> **DIRECTIONS**
Look for the word "part" in the records, and copy each line where it appears.

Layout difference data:
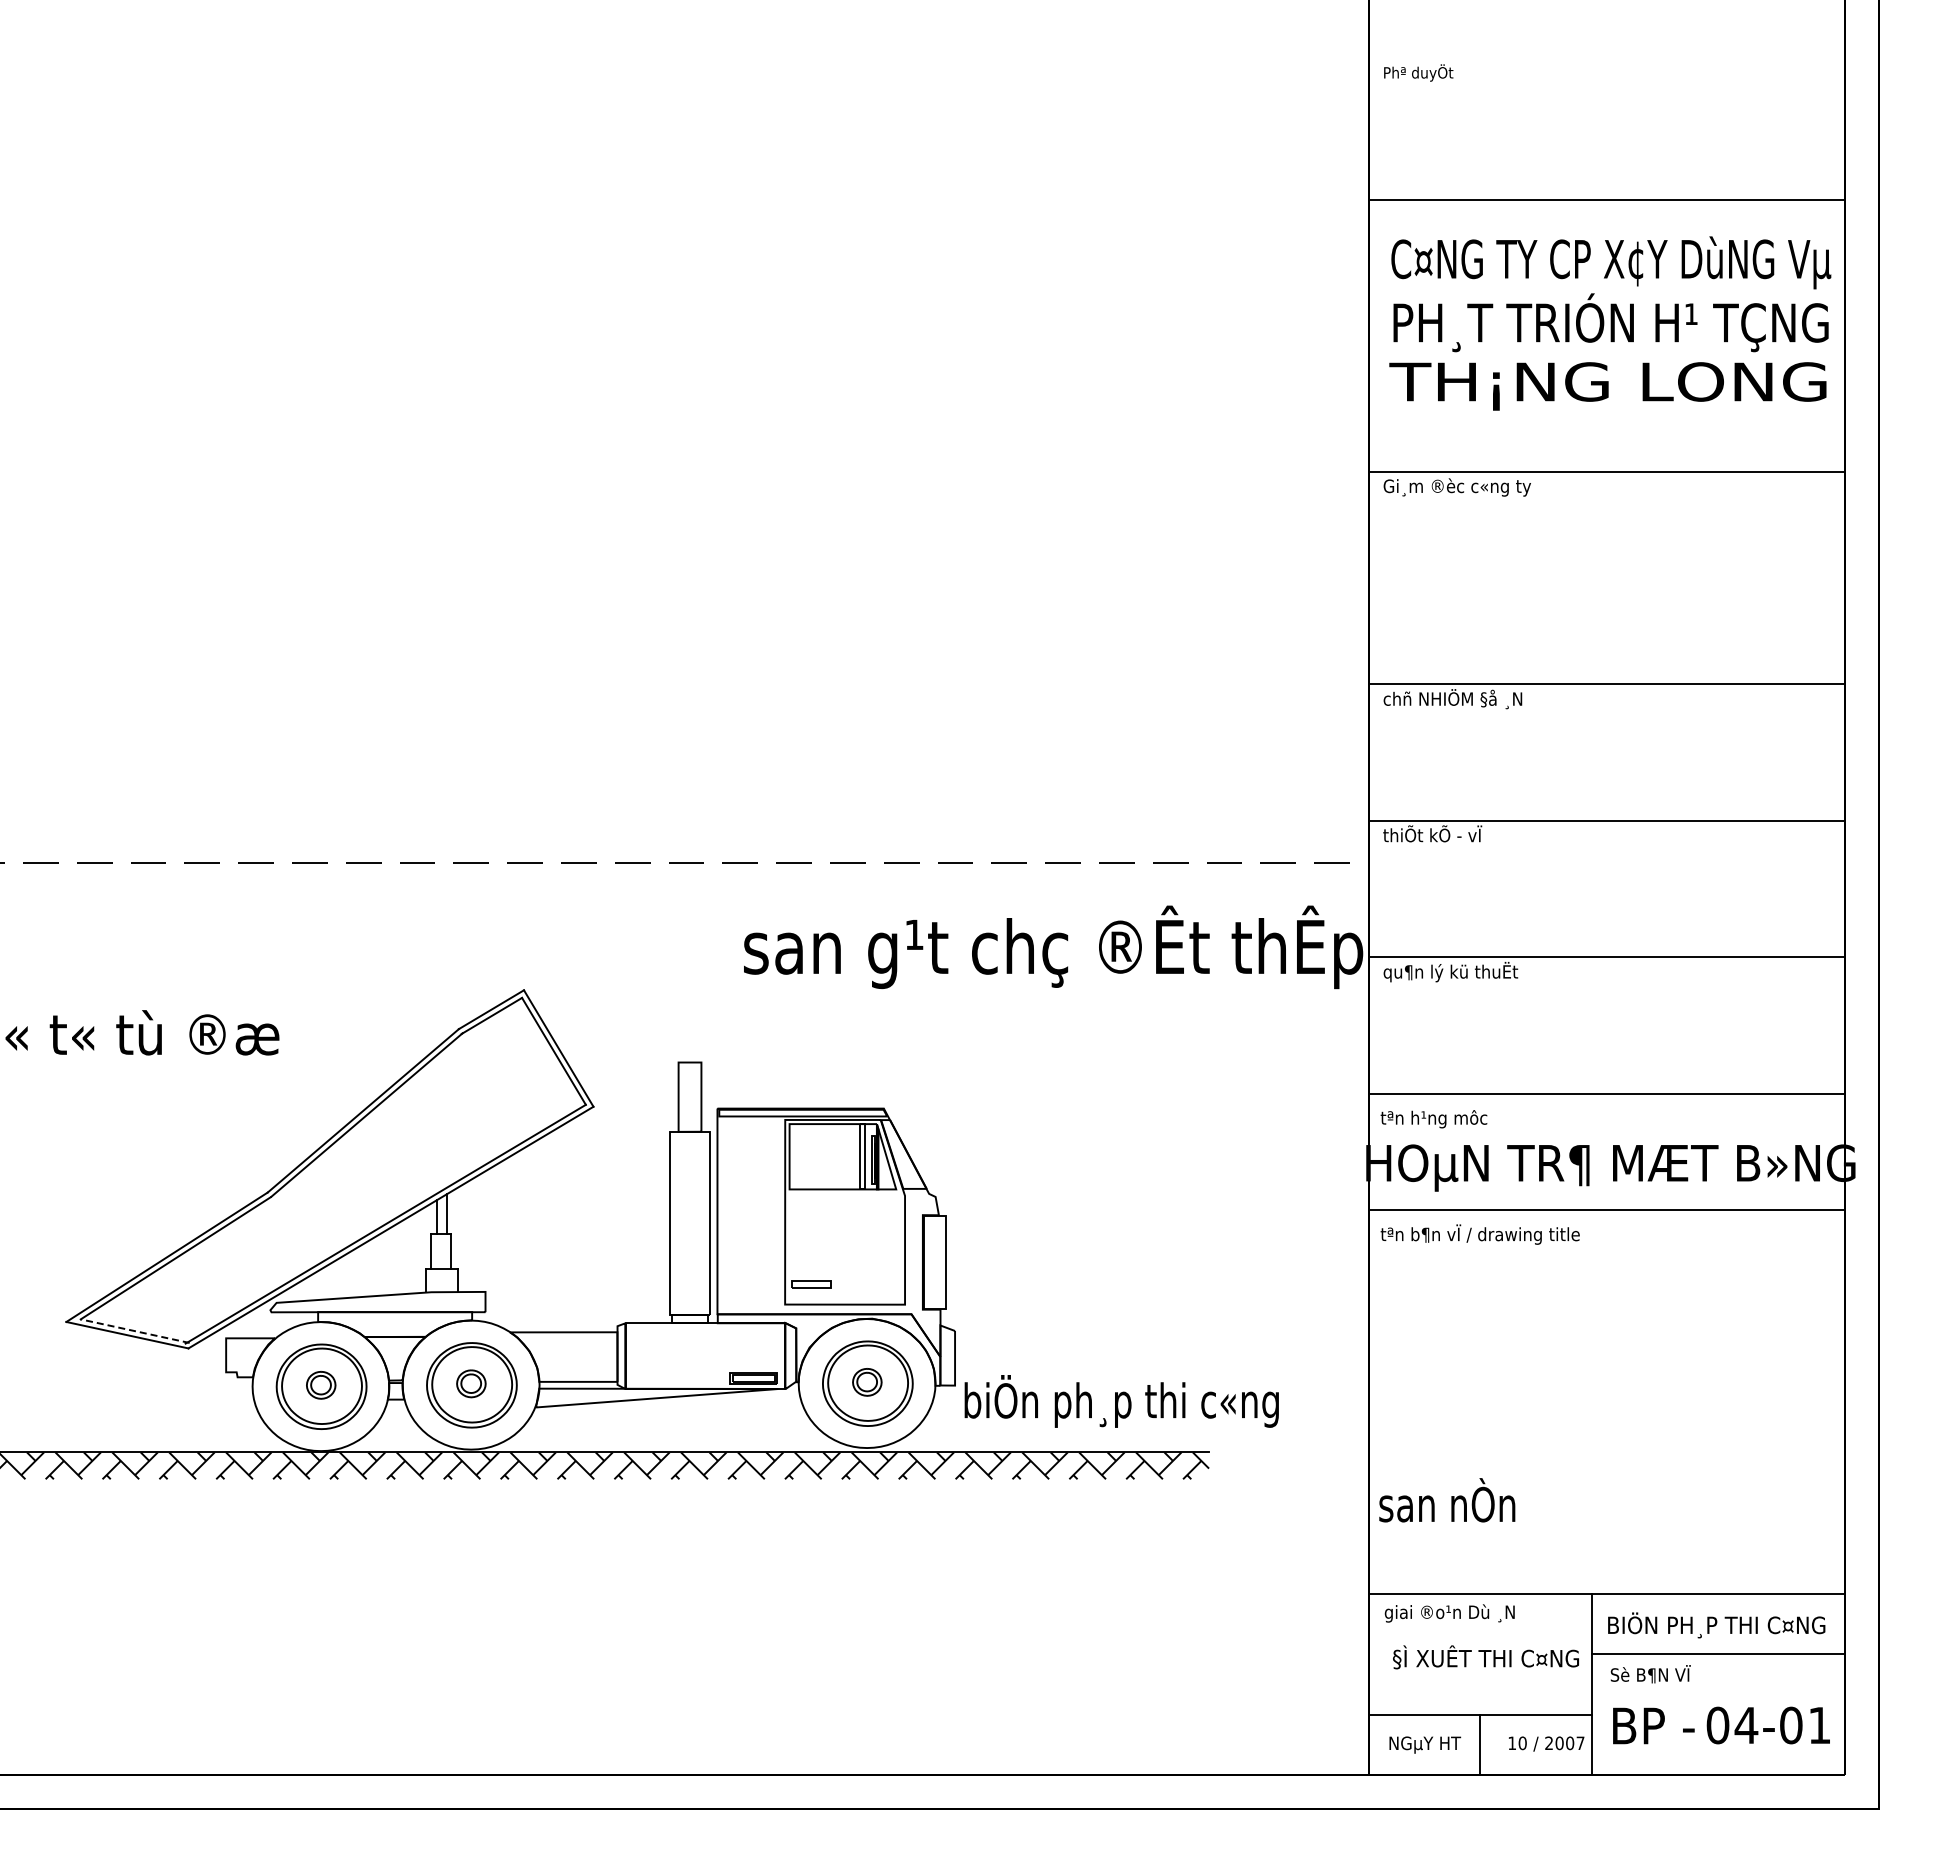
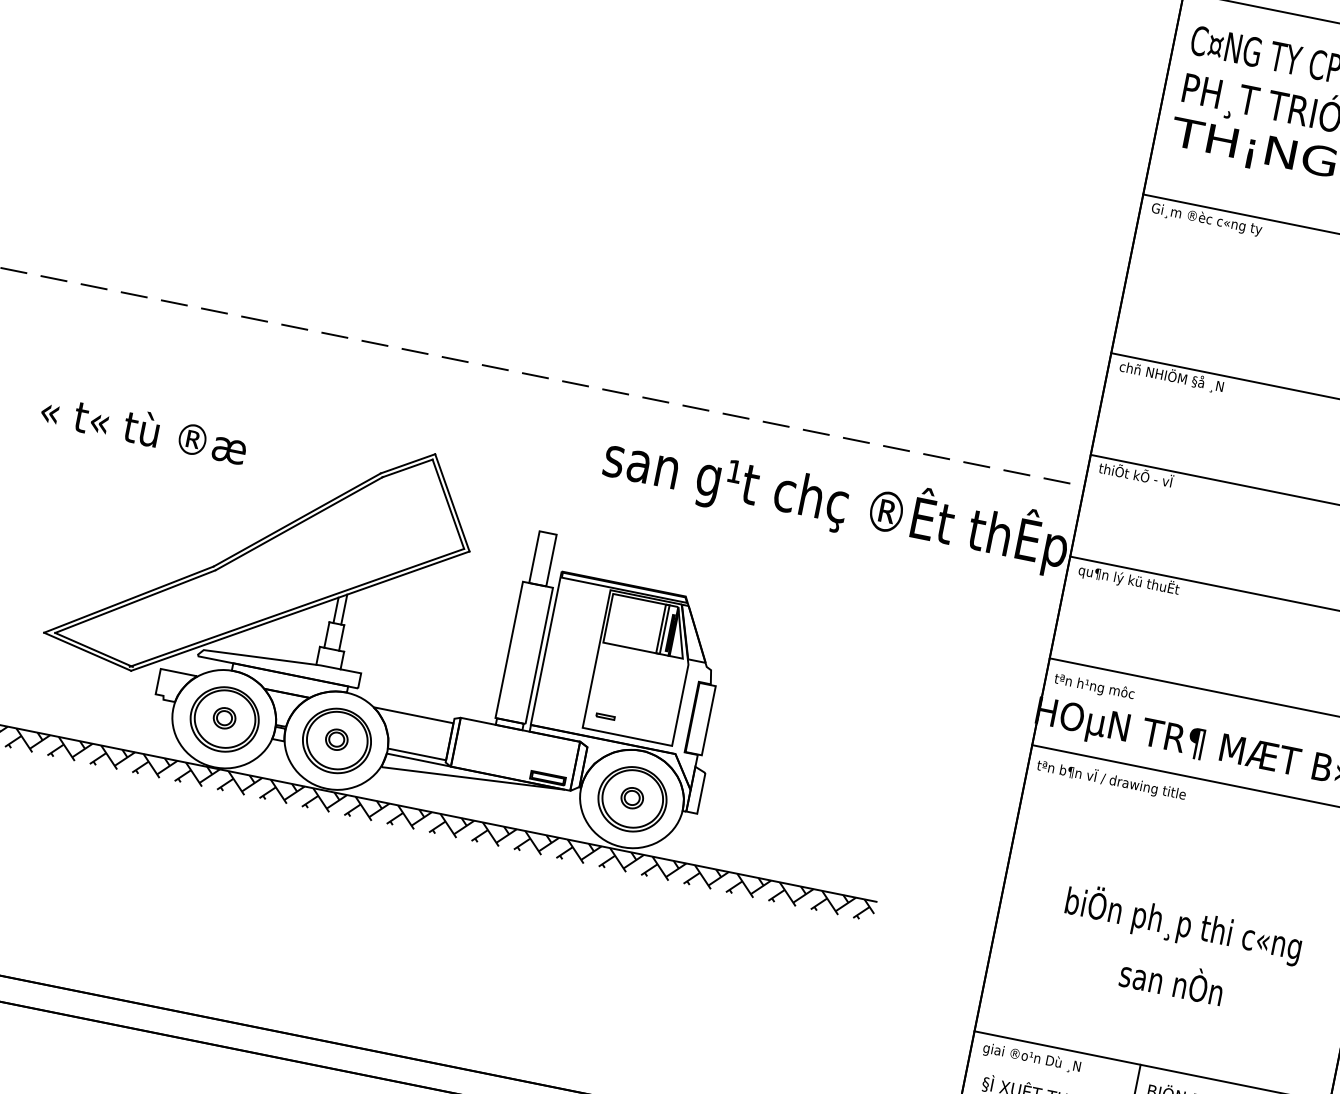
part: (811, 1283) -> (605, 716), size x0.62
line: (135, 1331) -> (94, 650), dashed -> solid
text: (1121, 1401) -> (1183, 924), moved
text: (1447, 1500) -> (1172, 980), moved

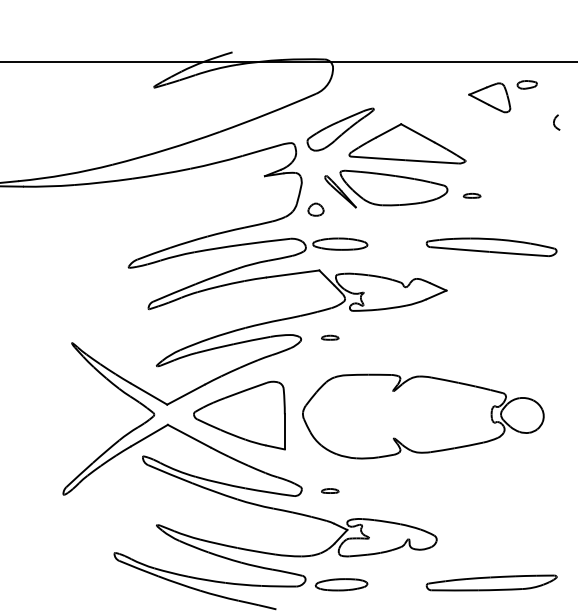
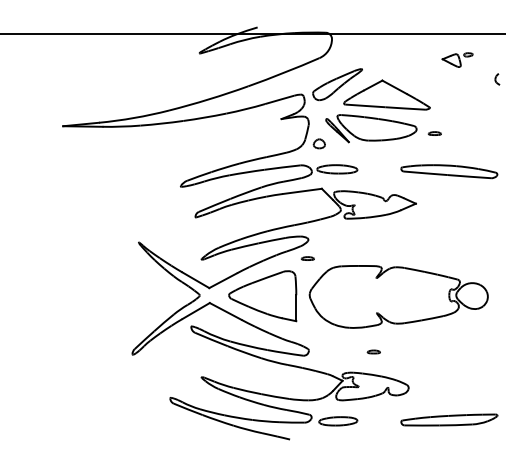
part: (502, 95) -> (457, 59), size x0.6
part: (329, 337) -> (307, 258), moved
part: (329, 490) -> (373, 351), moved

> **ANSWER BOX**
part: (811, 1283) -> (605, 716), size x0.62
part: (502, 95) -> (457, 59), size x0.6
part: (329, 337) -> (307, 258), moved
part: (329, 490) -> (373, 351), moved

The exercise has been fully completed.